Dozens of villages facing serious water shortages in Ponnagyun Twsp

Forty-nine villages in Ponnagyun Township are facing serious water shortages as lakes and reservoirs have dried up due to intense heat, according to the Ponnagyun Youth Association(PYA).

By Admin 11 May 2024

A reservoir in Ponnagyun Township, Arakan State, is pictured in May 2024. (Photo: PYA)
A reservoir in Ponnagyun Township, Arakan State, is pictured in May 2024. (Photo: PYA)

DMG Newsroom
11 May 2024, Ponnagyun

Forty-nine villages in Ponnagyun Township are facing serious water shortages as lakes and reservoirs have dried up due to intense heat, according to the Ponnagyun Youth Association(PYA).

The affected villages, including settlements along the Asian Highway, have been hit by serious water shortages since early April.

“Reservoirs have dried up since before Thingyan. It has become worse now. We can only bathe once in three days,” said a resident of Thayet Cho Village.

Ponnagyun residents have been forced to use water from sources including roadside gutters and wells on farms.

Elderly people and children are suffering from health problems due to unclean drinking water.

“We have to use water from any source available. So, children and elderly people have developed stomach and skin problems,” said a woman from Pan Nilar Village.

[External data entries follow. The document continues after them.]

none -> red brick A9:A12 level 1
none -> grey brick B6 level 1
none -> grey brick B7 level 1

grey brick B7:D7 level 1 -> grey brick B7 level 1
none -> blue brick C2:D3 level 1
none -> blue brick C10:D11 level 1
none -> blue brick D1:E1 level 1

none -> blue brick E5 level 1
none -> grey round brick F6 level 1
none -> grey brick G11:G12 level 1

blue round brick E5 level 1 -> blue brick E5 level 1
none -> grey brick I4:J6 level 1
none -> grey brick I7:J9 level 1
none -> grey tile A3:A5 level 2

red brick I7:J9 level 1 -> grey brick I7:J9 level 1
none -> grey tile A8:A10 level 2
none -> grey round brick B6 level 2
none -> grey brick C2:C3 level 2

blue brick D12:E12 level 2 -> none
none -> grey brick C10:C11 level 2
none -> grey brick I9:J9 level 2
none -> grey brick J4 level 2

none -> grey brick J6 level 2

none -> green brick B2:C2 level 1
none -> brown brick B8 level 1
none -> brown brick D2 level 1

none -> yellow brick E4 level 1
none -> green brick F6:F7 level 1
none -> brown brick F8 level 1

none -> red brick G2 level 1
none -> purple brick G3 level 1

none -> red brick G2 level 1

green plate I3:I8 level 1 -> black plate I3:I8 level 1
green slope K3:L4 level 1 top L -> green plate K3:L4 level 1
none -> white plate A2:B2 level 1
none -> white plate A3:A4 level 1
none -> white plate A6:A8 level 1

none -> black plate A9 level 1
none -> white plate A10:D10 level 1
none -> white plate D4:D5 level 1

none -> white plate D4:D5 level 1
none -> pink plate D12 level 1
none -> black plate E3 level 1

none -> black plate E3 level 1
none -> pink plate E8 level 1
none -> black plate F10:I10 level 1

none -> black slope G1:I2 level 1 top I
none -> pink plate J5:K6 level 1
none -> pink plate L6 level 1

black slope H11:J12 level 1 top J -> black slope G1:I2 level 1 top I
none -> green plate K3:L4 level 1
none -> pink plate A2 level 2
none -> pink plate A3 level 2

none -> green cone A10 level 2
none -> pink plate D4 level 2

Last month, three people from Ahtet Myethle camp for internally displaced people (IDPs) in Ponnagyun Township died of diarrhoea after drinking unclean water.

Local residents have called on authorities to address water shortages in the township. The Ponnagyun Youth Association has been supplying water to villages out of its own funds and donations from villagers, said association member Ko Pyae Phyo Naing.

“We are distributing water to villages as much as we can. But we can do little due to funding constraints,” he said.

Ponnagyun Township has 94 village-tracts with around 200 villages, according to the 2014 population census.

Every year in Sagaing Region and Arakan State, water scarcity is a major issue from mid-April through June, resulting in communities using unsafe water sources and walking long distances to get meagre quantities of water for drinking and cooking.